Information Classification
There is an increasing need for businesses to protect their customer and financial information for a variety of reasons. It makes good business sense to categorize corporate information based on business risk and data value. Not all information has the same value or application, or is subject to the same types of risks. Therefore, protection mechanisms, recovery processes etc. are different.
The goal of information classification is to reduce the cost of data protection while also improving the overall quality of corporate decision-making by ensuring a higher quality of data/information on which decision-makers rely. The increasing complexity of information and technological sophistication make classification difficult, but information can be protected through mechanisms such as information security policies and risk analysis.
Why Information Classification?
- Legal Obligations, industry and customer expectations.
- Formally documenting information sources and the individuals who are responsible for their protection provides a framework to ensure that the right people are involved in the provisioning process.

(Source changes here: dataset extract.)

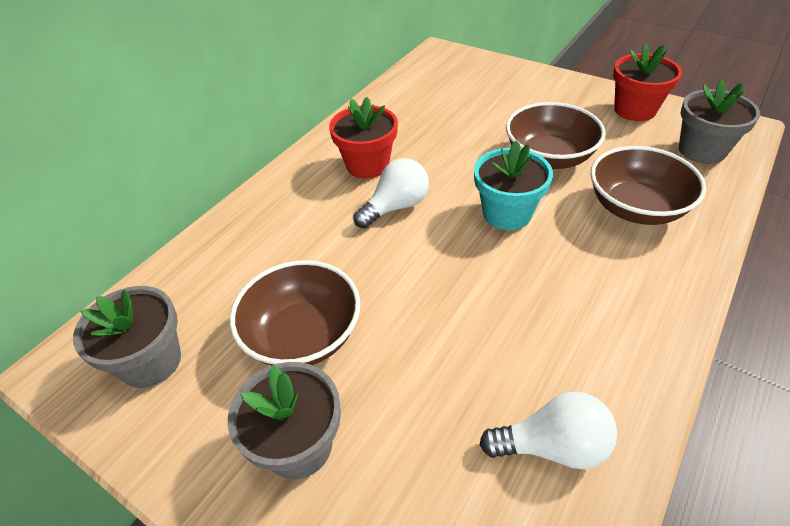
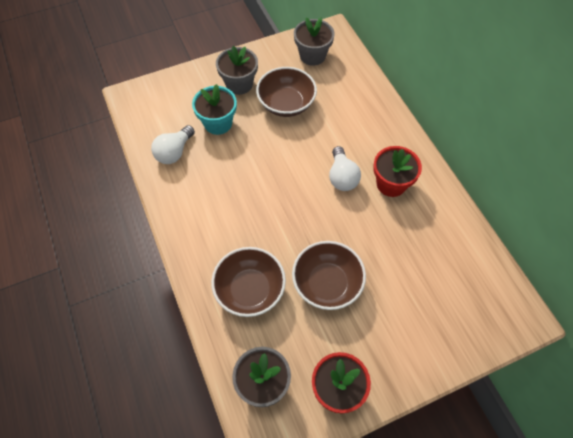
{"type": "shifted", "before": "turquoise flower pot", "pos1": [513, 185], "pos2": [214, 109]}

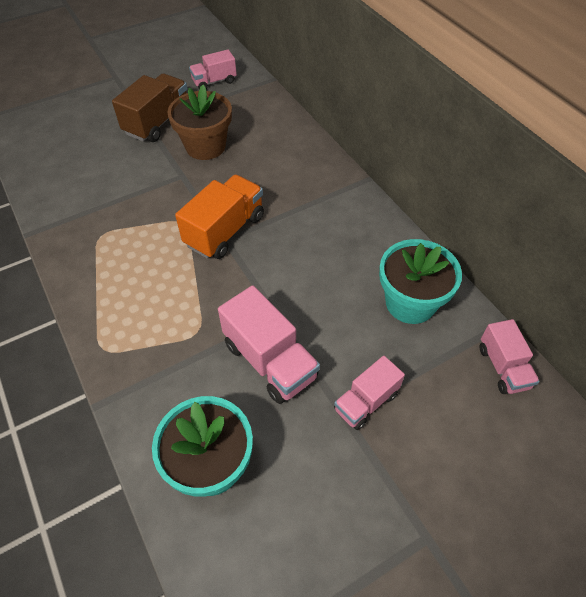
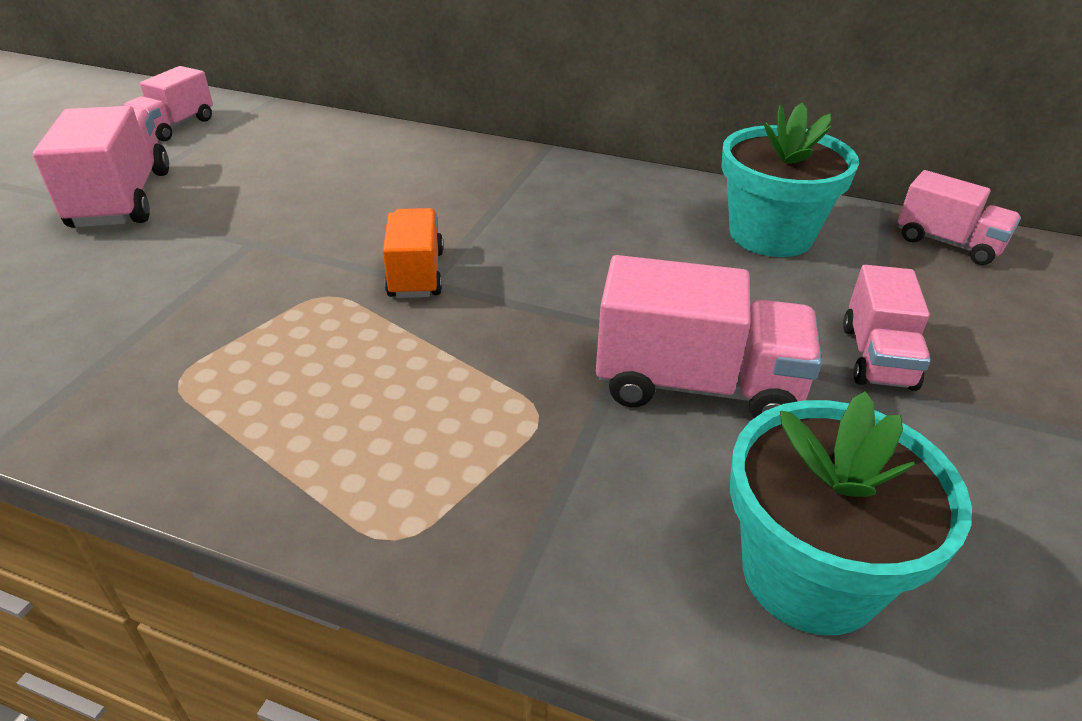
{"type": "gone", "before": "brown flower pot", "pos1": [199, 122]}
{"type": "repainted", "before": "brown truck", "after": "pink truck", "pos1": [150, 107], "pos2": [100, 167]}
{"type": "scaled", "before": "orange truck", "pos1": [219, 217], "pos2": [413, 253], "scale": 0.63}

- The company can reduce most of its information protection cost as the protection mechanisms can be designed & implemented where they are needed most & less costly controls can be put in place for non-critical information.
- Implementing an information classification system exemplifies an organization’s commitment to protecting customer information while strategically this could provide a competitive advantage over companies who have not considered information protection seriously.
- Provides a realistic yardstick against which to measure company compliance and provide employees more defined goals to work towards.
How to conduct Information Classification?
Identify all information sources that need to be protected
Create a high-level description of the company's information sources, where the data resides, existing security measures, information owners, information custodians responsible for maintaining the information, end users, and resource type.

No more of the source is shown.